The name literally means “badger dog” in German, though Dachshunds were also used to hunt rabbits and foxes, to locate wounded deer, and hunt in packs for wild boar and wolverines. Needless to say, although the Dachshund’s bark is bigger than its bite, the breed is well-known for being fearless and standing its ground!
The breed became popular in the U.S. in the early 1900s and is now in the top 10 most popular breeds in the US.
Sizing up (or down)
They’re all short with cute stubby legs, but Dachshunds actually come in three sizes: standard, miniature, and kaninchen (“rabbit” in German). A full grown standard Dachshund averages 15-28 lbs. while the miniature typically weighs less than 11 lbs. The kaninchen usually weighs around 8-10 lbs.
Other physical characteristics include:
- Height: 8-11 inches
- Lifespan: 12.7 years
- Coat: Smooth, longhaired, or wirehaired
- Color: Red, black, or tan; single-colored, spots, or multi-colored
What are they like?
Dachshunds are brave, vibrant little clowns and are a lot of fun to have around! Because of their small size and ability to adapt to new environments, they travel fairly well. Their loyalty borders on being over-protective, but it’s only because they are friendly little dogs that love to follow you wherever you go.

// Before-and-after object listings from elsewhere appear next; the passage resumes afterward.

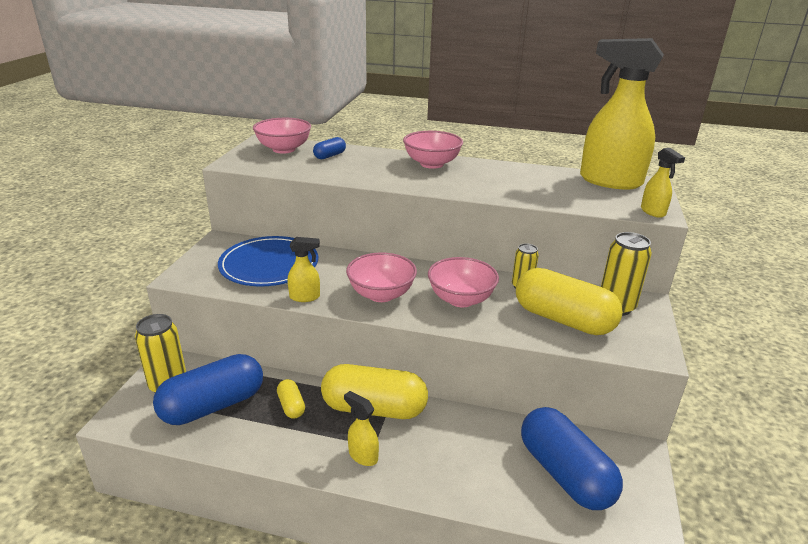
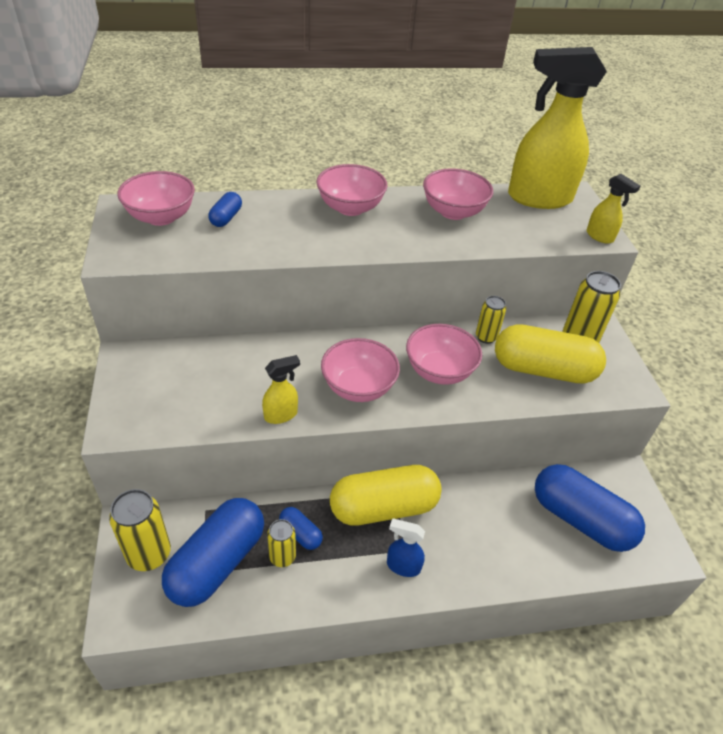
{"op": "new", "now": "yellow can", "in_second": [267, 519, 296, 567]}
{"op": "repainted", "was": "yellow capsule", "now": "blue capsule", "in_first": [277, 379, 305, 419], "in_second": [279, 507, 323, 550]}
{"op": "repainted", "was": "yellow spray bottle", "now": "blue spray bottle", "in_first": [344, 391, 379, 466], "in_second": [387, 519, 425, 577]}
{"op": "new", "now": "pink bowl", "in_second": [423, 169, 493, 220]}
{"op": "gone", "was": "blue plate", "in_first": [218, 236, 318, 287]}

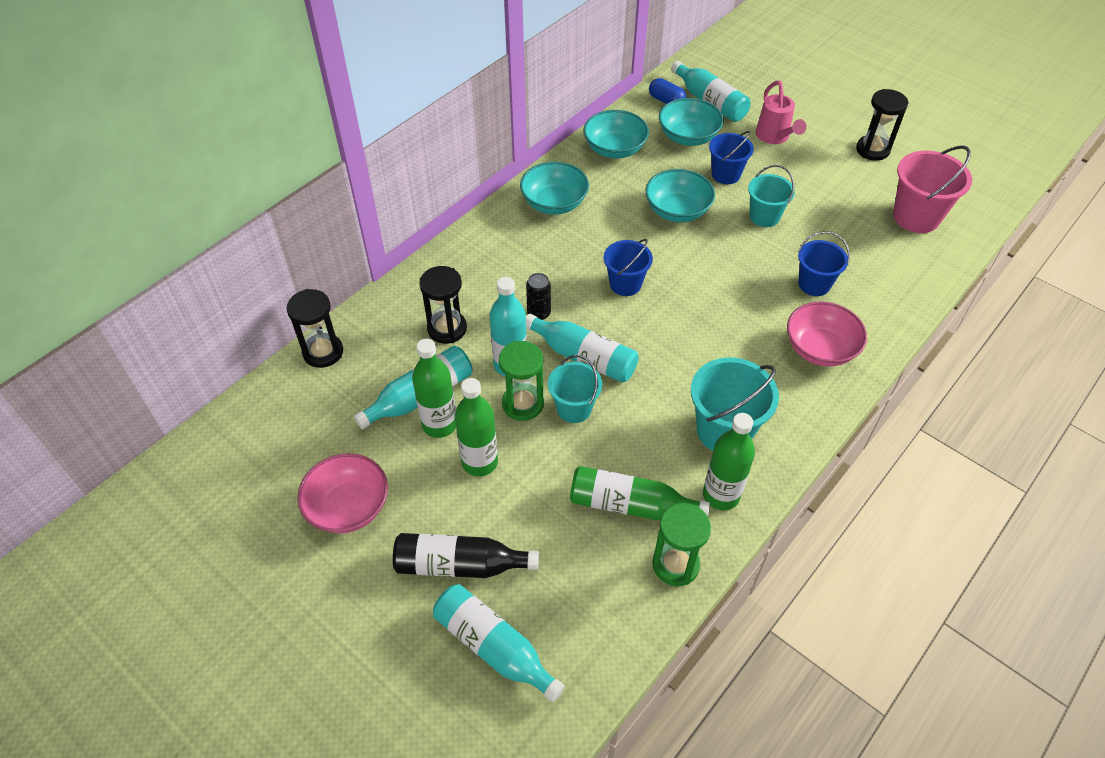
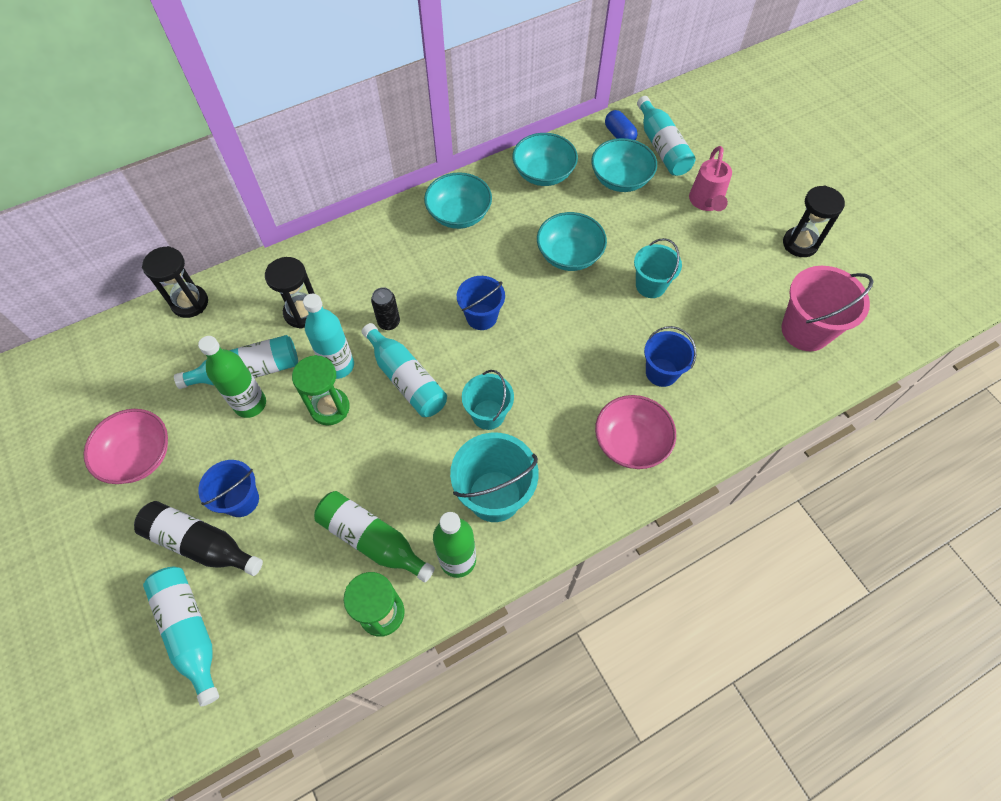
{"op": "shifted", "was": "blue bucket", "in_first": [709, 131, 754, 184], "in_second": [198, 460, 259, 517]}
{"op": "shifted", "was": "turquoise bucket", "in_first": [548, 355, 602, 423], "in_second": [462, 370, 514, 430]}
{"op": "gone", "was": "green bottle", "in_first": [455, 378, 498, 476]}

They have a strong digging instinct, so you’ll often find Dachshunds burrowing into piles of laundry or even couches and chairs (it’s really cute!). They’re spunky and energetic, but they don’t need a huge space to blow off steam. However, when they’re outside, they’re great hunters and often show the prey drive that once made them popular as hunting dogs. Because of this, they may not be the best candidates for being trusted off a leash; they’ll often run after the first scent or sight they find and not come back when called.
There are a few health concerns that you should know about if you’re interested in welcoming a Dachshund into your family:
- Obesity – Dachshunds love to eat and can easily put on too much weight. They should be muscular, lean dogs with very little body fat.
- Spinal problems such as intervertebral disc disease (IVDD) because of their long spinal column and short rib cage. Dachshuns should be kept very lean, as heavier dogs are more prone to this type of problem.
- Cushing’s Syndrome
- Luxating patella (kneecap dislocation)
Right for you?
Dachshunds can be great dogs for the right person or family, but there are always things to consider when thinking about welcoming a new dog into your home.
- Ruff ruff! Dachshunds love to let you know that they’re there. If you’re not a big fan of barking, the Dachshund might be the wrong breed for you.
- Little Napoleons. Because of their short stature, they may be fearful around children unless raised with them. They can also be over-protective of their owners and standoffish in new situations with new people.
- Oops! Dachshunds can be more difficult to housetrain than other breeds (especially because they are NOT fans of going out into wet, cool weather). Even with a lot of work, they aren’t 100% reliable when it comes to accidents in the house.
- Attention! You need to be around a lot or have the cash to put them in a boarding facility. Dachshunds need to be with their pack and don’t like being left alone. They do, however, do very well in pairs.
- Cost. Because they are prone to back injuries, Dachshunds often run up large bills at the vet.
- Discipline is important. If you’re a sucker for cute puppy eyes, it might be hard not to let a Dachshund have his way. However, Dachshunds can take over your house if you’re not careful. You’ll have to put your foot down and establish yourself as the pack leader.
If you have any questions or concerns, you should always visit or call your veterinarian – they are your best resource to ensure the health and well-being of your pets.